Who won the South African War? The British Army (which was assisted by over 30,000 volunteer troops from various parts of the Empire, including Canada, Australia, and New Zealand; see Anzac: Early Involvements) certainly defeated the Boers militarily, and the two republics were annexed as British colonies. All Afrikaners came under British rule and the construction of South Africa as a modern state began under British auspices. Yet within six years, self-government had been restored and Boer majority governments were elected in both the Transvaal and the Orange River Colony. By 1910, a Union of the four states of South Africa had been established that was Boer-initiated and Boer-led. Boer defeat in the South African War and the experience of British imperialism—before, during, and after that war—made a crucial contribution to the rise of Afrikaner nationalism, which dominated the politics of South Africa for much of the 20th century.

Far more deaths occurred, even among the combatants, from disease than from actual combat, and the deaths of civilians dwarfed those of combatants. Out of a total of almost 450,000 British and Empire troops put into the field during the war, there were 22,000 deaths, two thirds of them from disease. For the Boer societies of the two republics—numbering fewer than 200,000 people—their losses and the extinction of their independence as states represented a national trauma. More than 7,000 Boer commandos were killed and total deaths, including those of the mainly women and children who died in the concentration camps, amounted to 34,000 (that is more than 10 per cent of the Boer population). The full extent of losses among the African population will probably never be known.

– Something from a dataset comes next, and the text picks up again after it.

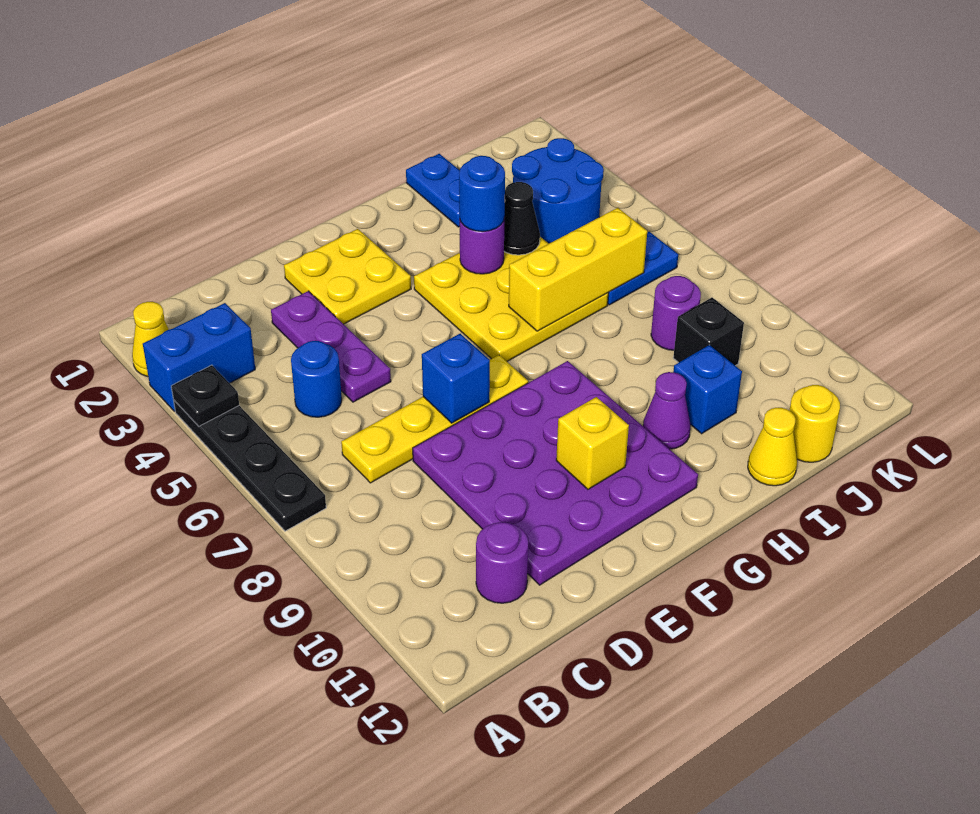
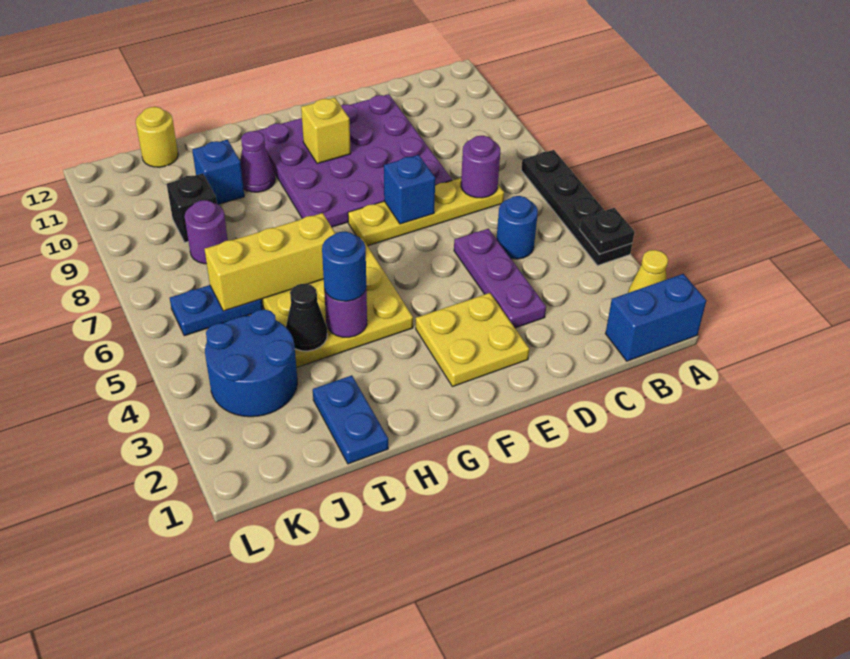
blue brick A3:B3 level 1 -> blue brick A1:B1 level 1
purple round brick C11 level 1 -> purple round brick C7 level 2
yellow cone I12 level 1 -> none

For Britain, this war was the biggest, costliest, and most humiliating war fought during the century of its imperial pre-eminence between 1815 and 1914. It involved over four times as many troops as the Crimean War and cost more than three times as much in money (about £430 million). As Rudyard Kipling said, this war had taught the British “no end of a lesson” and helped to prick the bubble of jingoistic British imperialism and War Office complacency. Zulu, Mahdist, Asante, and Afghan wars had led the British to think of colonial wars as “small wars”, in distant places, against exotic, non-European opponents who were poorly armed and easily defeated. Such wars were no preparation for the sort of war the British found themselves fighting in South Africa.

After the war, Secretary of State for War Richard Haldane instituted reforms that insured British forces were less ill-prepared than they might otherwise have been at the outbreak of World War I. But the central tactical lesson of the South African War eluded the British. It was not so much the crack marksmanship of the Boers, with their modern rifles, nor the blunders of British generals, which were responsible for those early British reverses in 1899. It was the fact that the smokeless, long-range, high-velocity bullet from a magazine rifle or machine-gun had, in combination with the trench, decisively tilted the balance of warfare in favour of defence. That lesson had to be learned again, in the bloody stalemates of the Western Front.